Encontramos numerosos ejemplos de cómo nos acostumbramos a situaciones inaceptables en el día a día. Aquella amiga que se va a vivir a las montañas porque sabe que las ciudades costeras se van hundiendo frente a la elevación de las aguas por el calentamiento global. Usar bloqueador de sol, o mangas largas, para protegernos de los rayos ultravioletas que nos incineran la piel por huecos en la capa de ozono que antes nos protegía; devastar cada vez más las zonas silvestres en nombre del desarrollo, pese a que sabemos que hay vínculos entre la destrucción de áreas ricas en biodiversidad y la proliferación de nuevas enfermedades. En lo político, normalizar tanto la corrupción, como la fragmentación y polarización.

Aún a la espera de que el Jurado Nacional de Elecciones se pronuncie acerca del ganador de la segunda vuelta de nuestras elecciones presidenciales de 6 de junio, una capa adicional de incertidumbre y zozobra engloba a un país cuyo sufrimiento en esta pandemia no tiene nombre. Mantenemos, hasta ahora, la tasa de muerte por cápita por Covid-19 más alta del mundo. Nuestras vidas, a mayor o menor escala, han sido puestas de cabeza, y en medio de todo, se corre el peligro, por un lado, de un presidente que no gobierne o de que no se le permita gobernar; y, por el otro, de algunos que, con escudos de la fascista Cruz de Borgoña en mano, sugieren que el único camino hacia adelante es el golpe de Estado.

Es una subestimación grotesca decir que vivimos en una situación altamente peligrosa, precisamente por la posibilidad de que lo recurrente se vuelva lo normal. Por un lado, aceptar el “quédate en casa y mantén la distancia” como los antídotos por excelencia a una situación más profunda en torno a nuestra relación con nuestro medio ambiente y las otras especies con las cuales vivimos. Y, por el otro, no cuestionar una situación política en la cual la democracia está en labios de todos, pero cuya práctica es debilitada por la desconfianza en sus instituciones y el Estado de derecho. Es una receta para la desintegración social.

En 1963, la filósofa y teórica política alemana Hannah Arendt acuñó el término “la banalidad del mal” en su descripción de las actuaciones del Nazi Adolfo Eichmann durante su participación en el Tercer Reich de su país. Arendt usó dicho termino para explicar cómo atrocidades y atropellos humanos son posibles cuando los individuos que participan en estas no reflexionan sobre la situación o sus actos dentro de ella. Cuando se relativiza el mal, o se deja de ver por completo, sabemos que hemos cruzado la frontera hacia la banalización del mismo.

Ahora estamos frente a la banalidad del mal en su versión de siglo 21, la banalidad de la distopía.
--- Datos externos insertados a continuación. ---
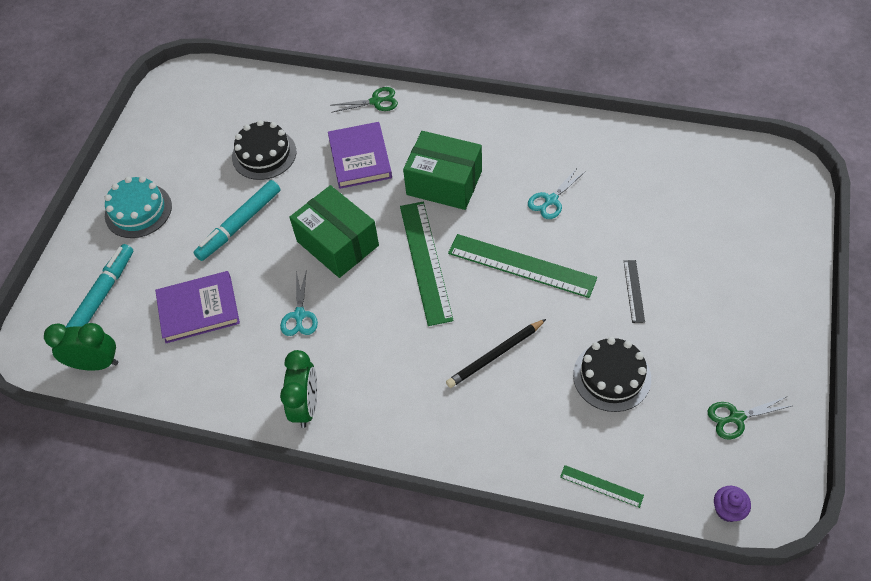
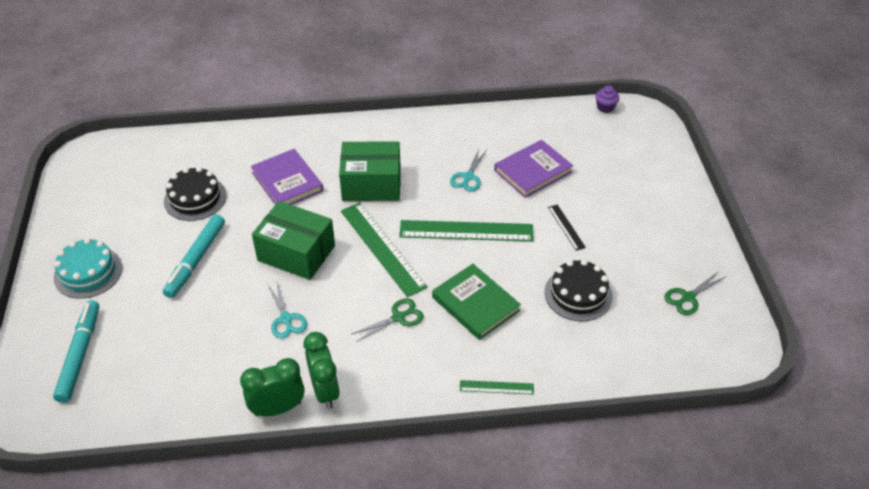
camera: 25 degrees left, 10 degrees down
(96, 364) = (99, 413): green clock -> green clock (278, 408)
(198, 309) = (185, 339): purple book -> purple book (533, 171)
(376, 101) = (282, 135): green scissors -> green scissors (398, 317)
(495, 355) = (475, 304): black pencil -> green book
(601, 486) = (608, 378): green ruler -> green ruler (496, 387)
(727, 510) = (713, 366): purple cupcake -> purple cupcake (605, 107)

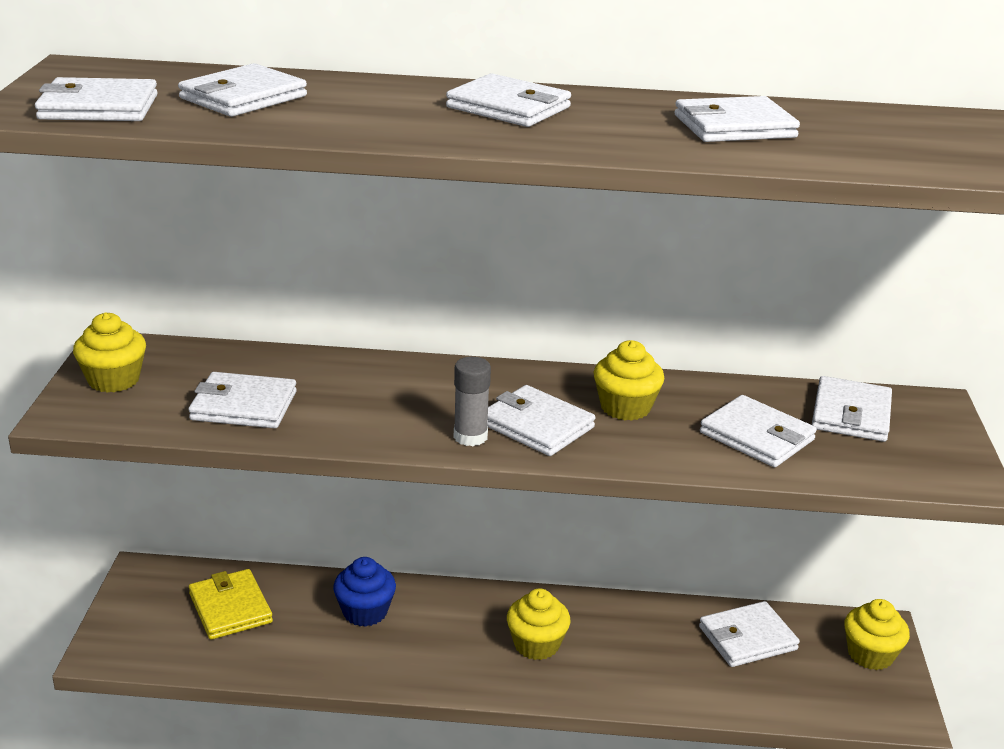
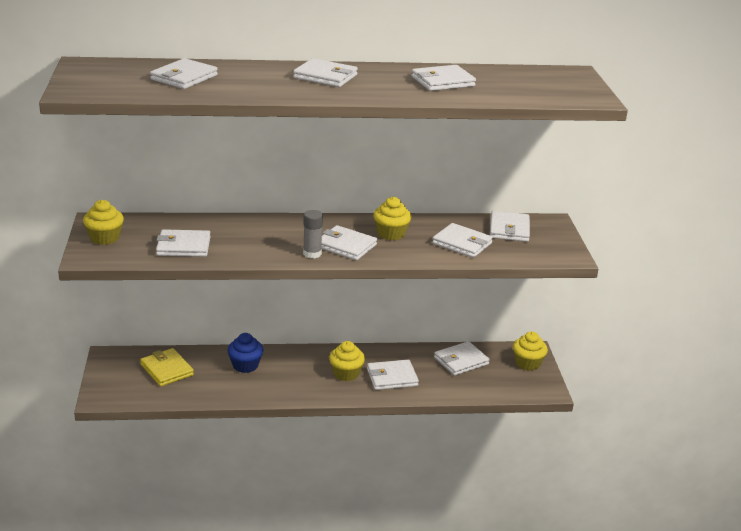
camera: 10 degrees left, 0 degrees up
(98, 107) = (110, 87): white wallet -> white wallet (392, 377)

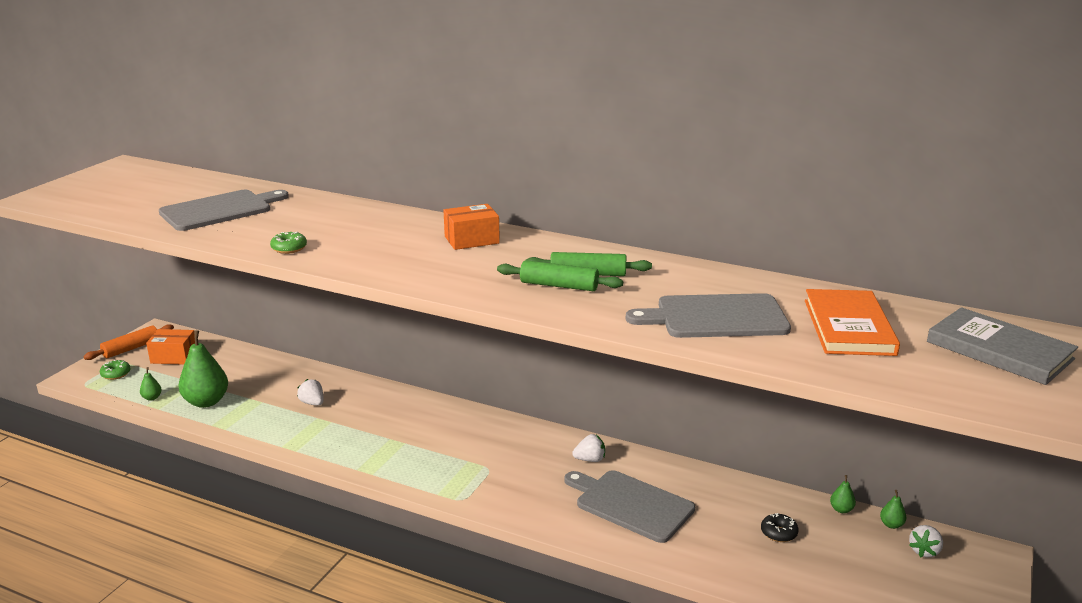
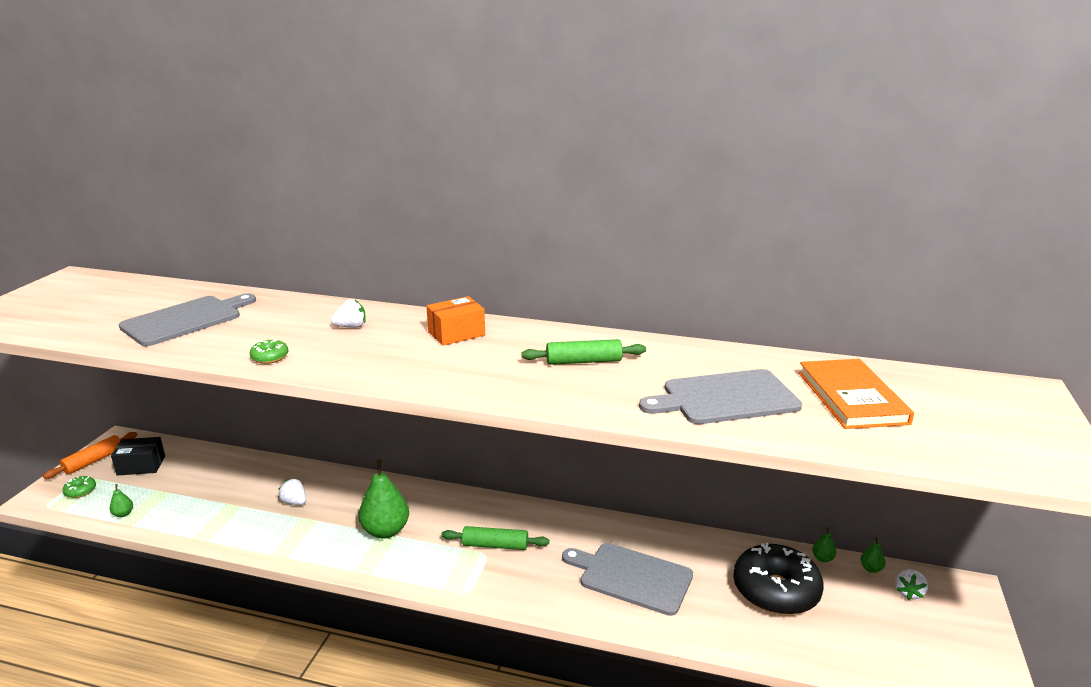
camera: 10 degrees left, 0 degrees up
(174, 357) = (141, 465): orange box -> black box
(206, 402) = (183, 512): green pear -> green pear (386, 531)
(559, 286) = (560, 377): green rolling pin -> green rolling pin (495, 545)
(590, 459) = (580, 533): white strawberry -> white strawberry (351, 327)
(778, 533) = (775, 590): black donut -> black donut, size x2.48
(999, 350) = (996, 410): grey book -> none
Aquí, nos topamos con nuevas divisiones sobre la base de quienes portamos, o podemos portar, enfermedad. Cambia cómo nos miramos los unos a los otros. Surgen nuevas razones para discriminar en un contexto en el cual las marginaciones de unos y otras dista mucho de mejorar.

Y en cuanto a lo político, en un artículo reciente en el cual se exploran temas de polarización política y el fallecimiento de la democracia en Estados Unidos, el historiador Daniel Immerwahr nos comenta que tanto “activistas de derecha como de izquierda piden cosas que tan solo hace unos años serían indecibles”.

No solo lo vemos en nuestro vecino del norte. Lo mismo ocurre aquí, y de cerca, a medida que presenciamos el último quinquenio de disfuncionalidad política, que ahora culmina con una de las elecciones más reñidas y fragmentadas de la historia moderna del Perú. Estamos sentados sobre una montaña de dinamita con leños de fake news e intolerancias encendidas, amenazando una explosión de proporciones épicas.

No se trata solo de impases específicos o de corto plazo, sino que nuestra cultura cívica está en crisis y corremos el riego de que comportamientos sin mayor reflexión, o sobre la base de mentiras, se normalicen. El hecho es que la rana saltaría de la olla para sobrevivir. La pregunta es si lo haremos nosotros.

Profesora de Ciencias Sociales y Políticas de la Universidad del Pacífico e investigadora del CIUP.